2.   Method of Payment.(2)

          Holders must surrender Securities and any coupons to
          a Paying Agent to collect principal and interest
          payments.  The Company will pay principal and
          interest in money of the United States that at the
          time of payment is legal tender for payment of public
          and private debts.  The Company may pay principal and
          interest by check payable in such money.

3.   Bond Agents.

          Initially, Union Carbide Corporation, 39 Old
          Ridgebury Road, Danbury, CT 06817-0001 Attention:
          Shareholder Services, will act as Transfer Agent,
          will act as the Paying Agent and              will
          act as the Registrar.  The Company may change any
          Paying Agent, Transfer Agent or Registrar without
          notice.  The Company or any Affiliate may act in any
          such capacity.  Subject to certain conditions, the
          Company may change the Trustee.

4.   Indenture.

          The Company issued the securities of this series
          ("Securities") under an Indenture dated as of
          June 1, 1995 ("Indenture") between the Company and             
          Chemical Bank ("Trustee").  The terms of the Securities 
          include those stated in the Indenture and the Bond 
          Resolution and those made part of the Indenture by the 
          Trust Indenture Act of 1939 (15 U.S. Code Sections 77aaa-
          77bbbb).  Securityholders are referred to the Indenture, 
          the Bond Resolution and the Act for a statement of such 
          terms.



5.   Optional Redemption.(3)

          On or after              , the Company may redeem all
          the Securities at any time or some of them from time
          to time at the following redemption prices (expressed
          in percentages of principal amount), plus accrued
          interest to the redemption date.

          If redeemed during the 12-month period beginning,

          Year      Percentage     Year      Percentage


          and thereafter 100%.

6.   Mandatory Redemption.(4)

          The Company will redeem $         principal amount of
          Securities on         and on each
          thereafter through            at a redemption price
          of 100% of principal amount, plus accrued interest to
          the redemption date.(5)  The Company may reduce the
          principal amount of Securities to be redeemed
          pursuant to this paragraph by subtracting 100% of the
          principal amount (excluding premium) of any
          Securities (i) that the Company has acquired or that
          the Company has redeemed other than pursuant to this
          paragraph and (ii) that the Company has delivered to
          the Registrar for cancellation.  The Company may so
          subtract the same Security only once.

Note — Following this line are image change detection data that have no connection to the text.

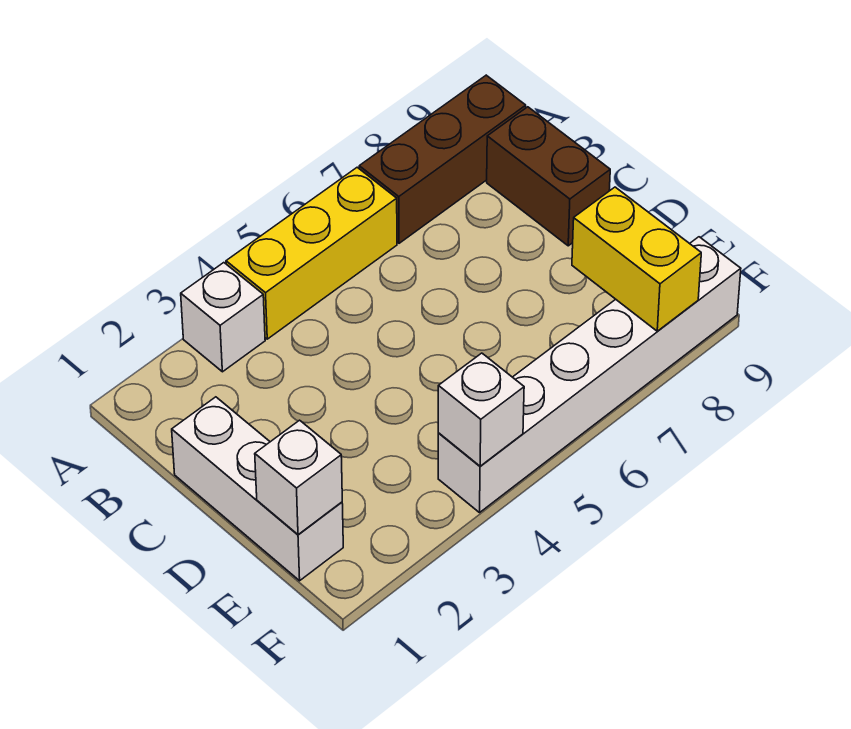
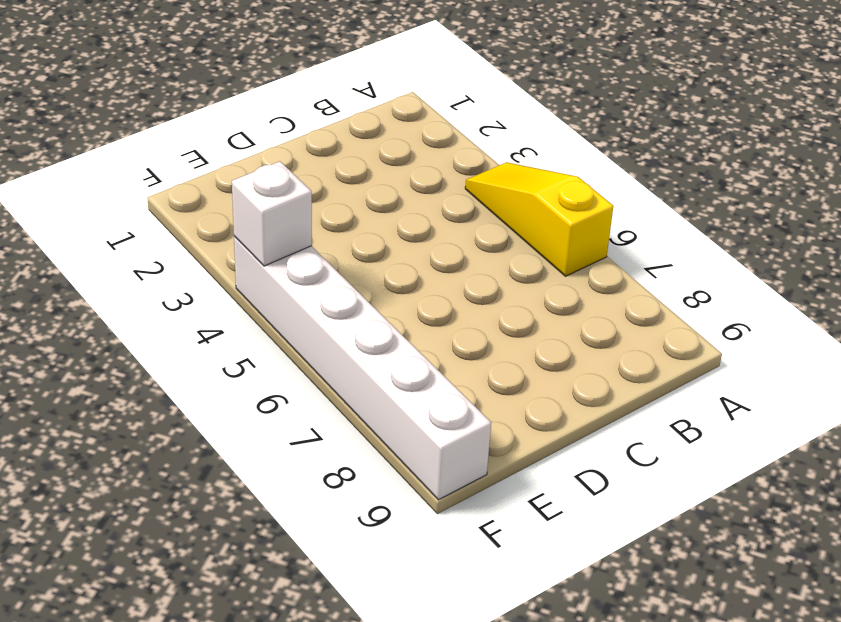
yellow slope A4:A6 level 1 top 6 -> yellow brick A4:A6 level 1
none -> white brick A3 level 1
none -> brown brick A7:A9 level 1

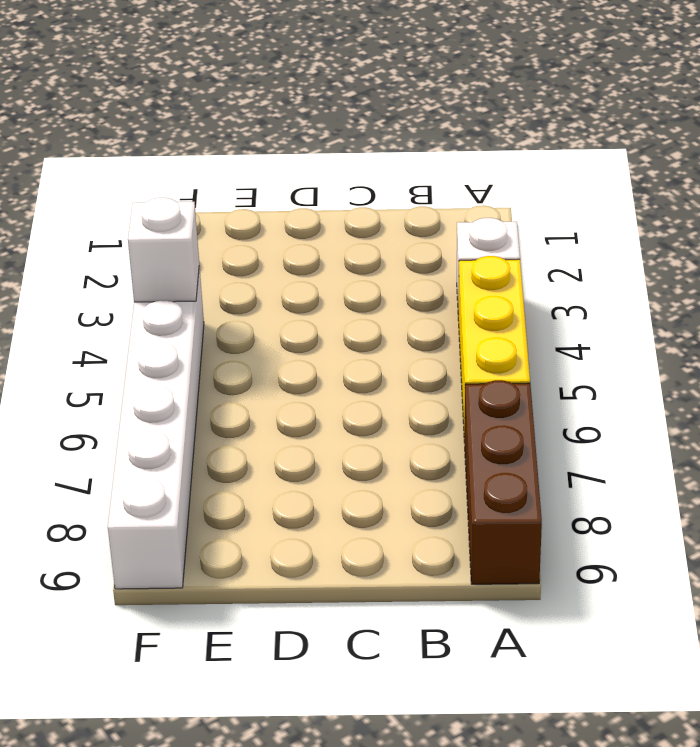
none -> brown brick B9:C9 level 1
none -> white brick C1:E1 level 1

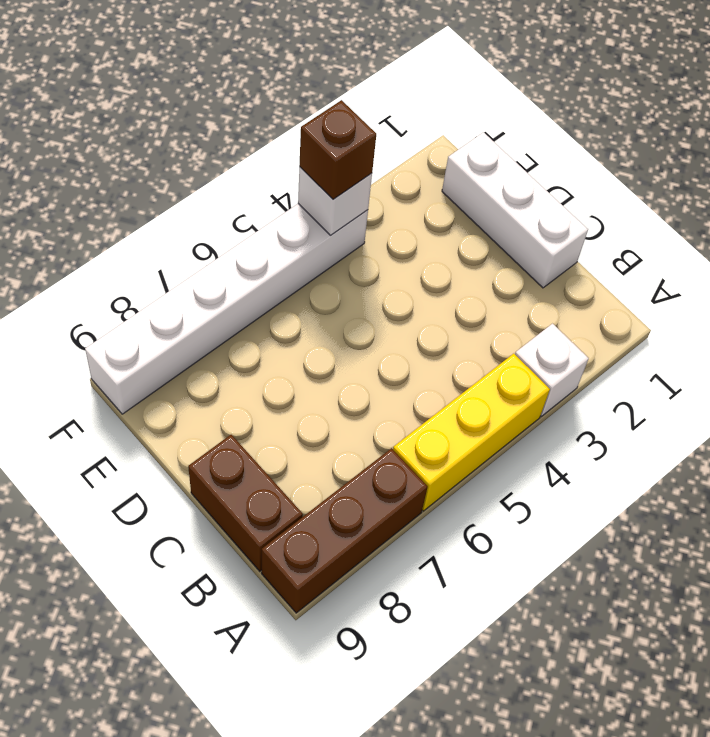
brown brick F4 level 3 -> none
none -> white brick E1 level 2
none -> yellow brick E8:F8 level 2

7.   Additional Optional Redemption.(6)

          In addition to redemptions pursuant to the above
          paragraph(s), the Company may redeem not more than
          $       principal amount of Securities on
          and on each            thereafter through
          at a redemption price of 100% of principal amount,
          plus accrued interest to the redemption date.

8.   Notice of Redemption.(7)

          Notice of redemption will be published once in an
          Authorized Newspaper in the City of New York and if
          the Securities are listed on any stock exchange
          located outside the United States and such stock
          exchange so requires, in any other required city
          outside the United States at least 20 days but not
          more than 60 days before the redemption date.  Notice
          of redemption also will be mailed to holders who have
          filed their names and addresses with the Transfer
          Agent within the two preceding years.  A holder of
          Securities may miss important notices if he fails to


          maintain his name and address with the Transfer
          Agent.

9.   Denominations, Transfer, Exchange.

          The Securities are in bearer form with coupons in
          denominations of $5,000(8) and whole multiples of
          $5,000.  The Securities may be transferred by
          delivery and exchanged as provided in the Indenture.
          Upon an exchange, the Transfer Agent may require a
          holder, among other things, to furnish appropriate
          documents and to pay any taxes and fees required by
          law or the Indenture.  The Transfer Agent need not
          exchange any Security or portion of a Security
          selected for redemption.  Also, it need not exchange
          any Securities for a period of 15 days before a
          selection of Securities to be redeemed.

10.  Persons Deemed Owners.

          The holder of a Security or coupon may be treated as
          its owner for all purposes.

11.  Amendments and Waivers.

          Subject to certain exceptions, the Indenture or the
          Securities may be amended with the consent of the
          holders of a majority in principal amount of the
          securities of all series affected by the amendment.(9)
          Subject to certain exceptions, a default on a series
          may be waived with the consent of the holders of a
          majority in principal amount of the series.

          Without the consent of any Securityholder, the
          Indenture or the Securities may be amended, among
          other things, to cure any ambiguity, omission, defect
          or inconsistency; to provide for assumption of
          Company obligations to Securityholders; or to make
          any change that does not materially adversely affect
          the rights of any Securityholder.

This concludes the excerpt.